In it, but not of it. TPM DC
The strategy is simple. Congress has the power of the purse, and a majority leader can block routine bills to keep the government running unless they include policy reforms. If these bills don't pass, the federal government shuts down. In other words, the threat of a shutdown is a bargaining chip for a party out of the White House to extract concessions from a president who wouldn't otherwise give them what they want.
McConnell has been saying he'll use that bargaining chip if he's majority leader. He hasn't explicitly said he'd shut down the government if he doesn't get his way, but neither did the culprits of past shutdowns. Last year Speaker John Boehner (R-OH) insisted repeatedly, and emphatically, that he opposed a shutdown and that House Republicans had no interest in doing so. Then they did just that, and Boehner later admitted his own party was to blame.
The strategy Boehner's caucus adopted last year is exactly what McConnell is promising he'll do: attach policy "riders" to appropriations legislation and demand that Democrats accept them. House Republicans passed a rider to defund Obamacare; McConnell is floating a variety of possible riders.
"I assure you that in the spending bill, we will be pushing back against this bureaucracy by doing what's called placing riders in the bill," he told donors. "No money can be spent to do this or to do that. We're going to go after them on health care, on financial services, on the Environmental Protection Agency... All across the federal government, we're going to go after it."
Why is McConnell saying this? One possible explanation is that the Republican base is hungry for confrontation with Obama and supports hardball tactics like a shutdown to force conservative reforms. McConnell is facing an unexpectedly tough reelection battle in Kentucky and needs to turn out conservative voters, many of whom view him as a corrupted creature of Washington. He may also want to quash a right-wing challenge to his leadership in the Senate.
The public airing of his strategy became problematic when the Democratic machine kicked into high gear and started feverishly painting the GOP as the party of shutdowns. That label is perilous for Republican Senate candidates who are relying on moderate and independent voters, who chafe at the idea of holding must-pass bills hostage to policy disputes.
And so McConnell is insisting he won't actually shut down the government.
"Of course not," McConnell told CNN in an interview. "I mean, I'm the guy that's gotten us out of the shutdowns that some of our members have pushed us into in the past. That's a failed policy."

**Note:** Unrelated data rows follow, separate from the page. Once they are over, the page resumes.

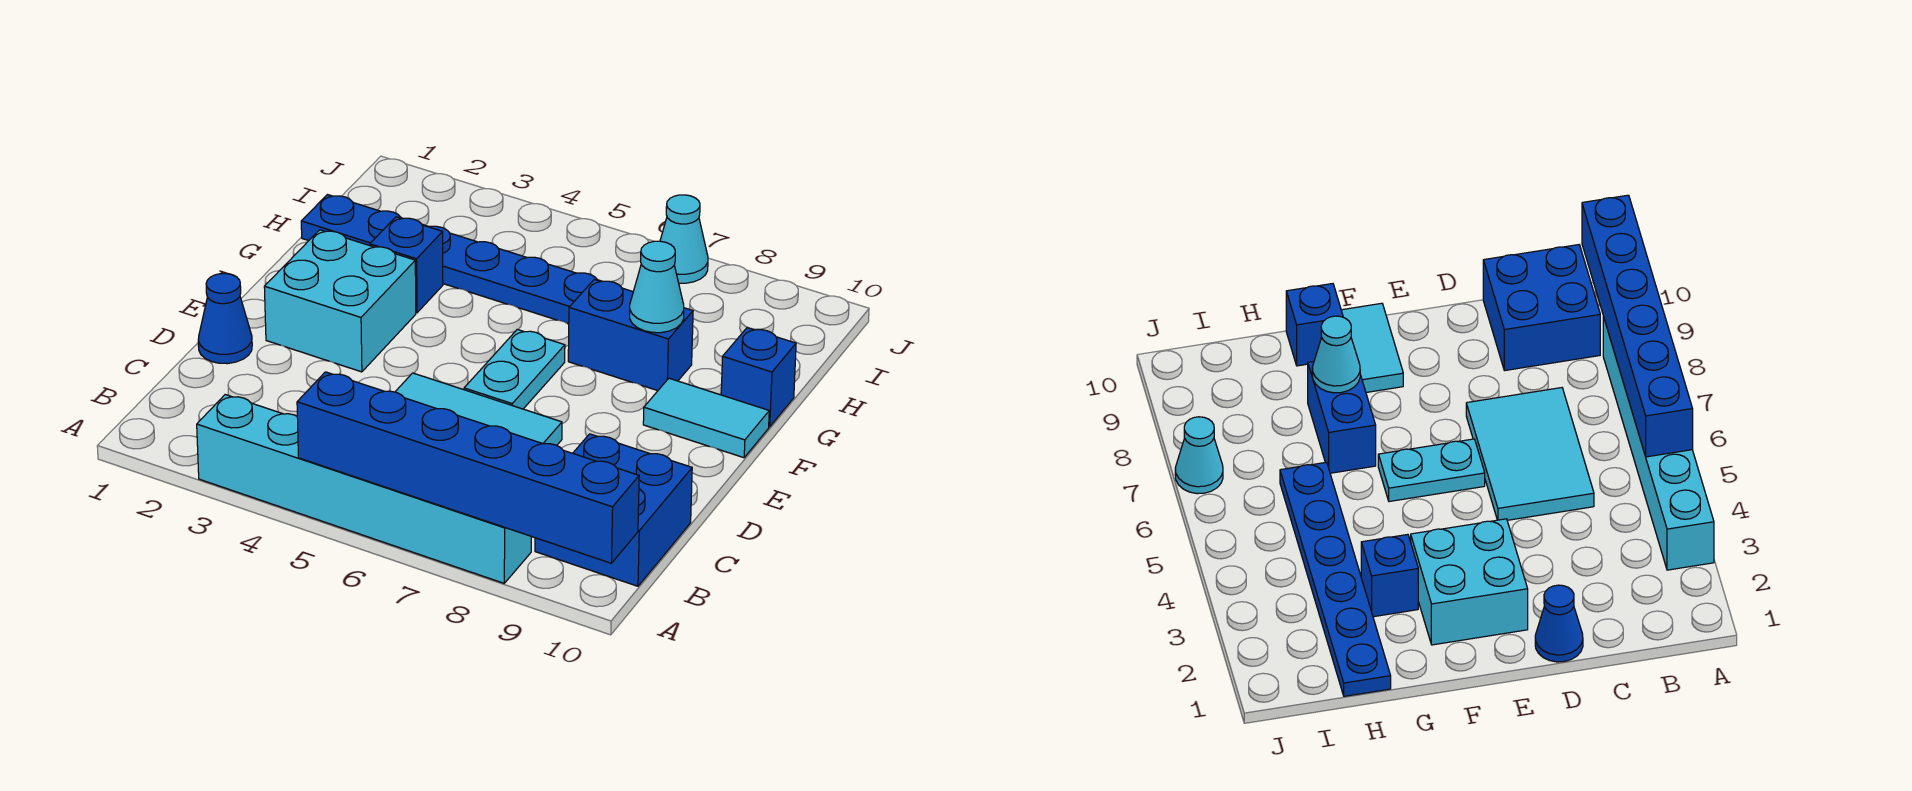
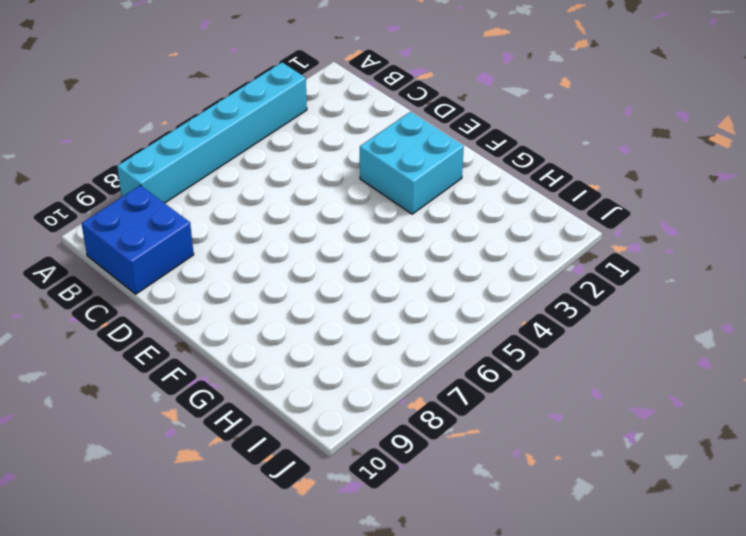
none -> cyan tile C5:D7 level 1
none -> blue cone D1 level 1
none -> cyan plate E6:F6 level 1

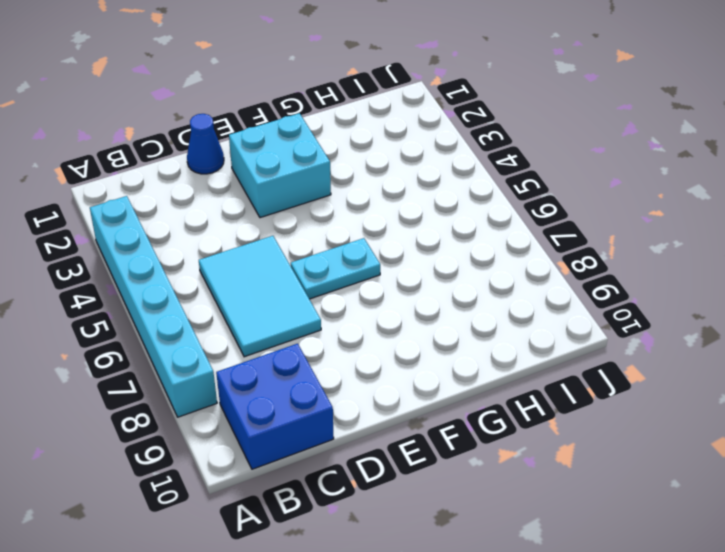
none -> cyan tile F9:F10 level 1
none -> blue brick G3 level 1
none -> blue brick G7:G8 level 1

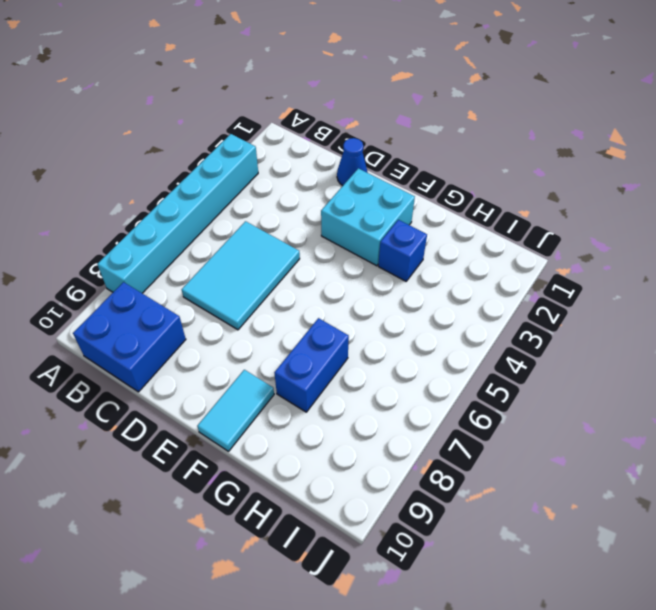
none -> cyan plate E6:F6 level 1
none -> blue brick G10 level 1
none -> blue plate H1:H6 level 1

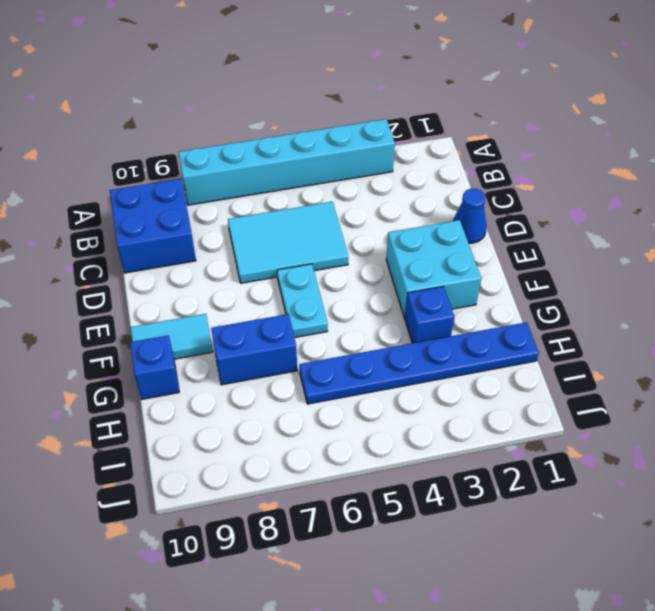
none -> cyan cone J7 level 1
none -> blue brick A5:A10 level 2
none -> cyan cone G8 level 2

That's true — McConnell has played a central role in securing virtually every tax-and-spending deal since Republicans took the House in 2011 and began a series of budget confrontations with Obama. Though he went along with the shutdown of 2013, careful not to anger conservatives ahead of his primary challenge, he later cut the deal that re-opened the government.
But being in the majority offers greater leverage than being in the minority, as a ruthless pragmatist like McConnell understands well. In the same interview with CNN he made clear he's not actually backing off his proposition.
"But that doesn't mean that Congress has an obligation to send appropriations bills to the president that are a blank check," he said. "One of the powers of Congress is to direct spending, and we have an abusive bureaucracy across the board — it's been particularly bad in Kentucky here with the EPA and the coal industry — that needs to have some direction from Congress. ... So we're going to have those kinds of votes next year if I'm the majority leader."
In other words, McConnell will be determined to use his new powers as majority leader to fight Obama's policies, such as his new rules on coal-fired power plants, which the Kentuckian has taken a keen interest in rolling back. Another possible target is Obama's executive actions on immigration, such as the 2012 "deferred action" program which temporarily freed young people from the threat of deportation.
If Obama's determination to protect these legacy moves runs up against a Republican Congress that's determined to weaken them, a confrontation is highly likely, and a shutdown is plausible — even if McConnell never explicitly says he'll shut down the government.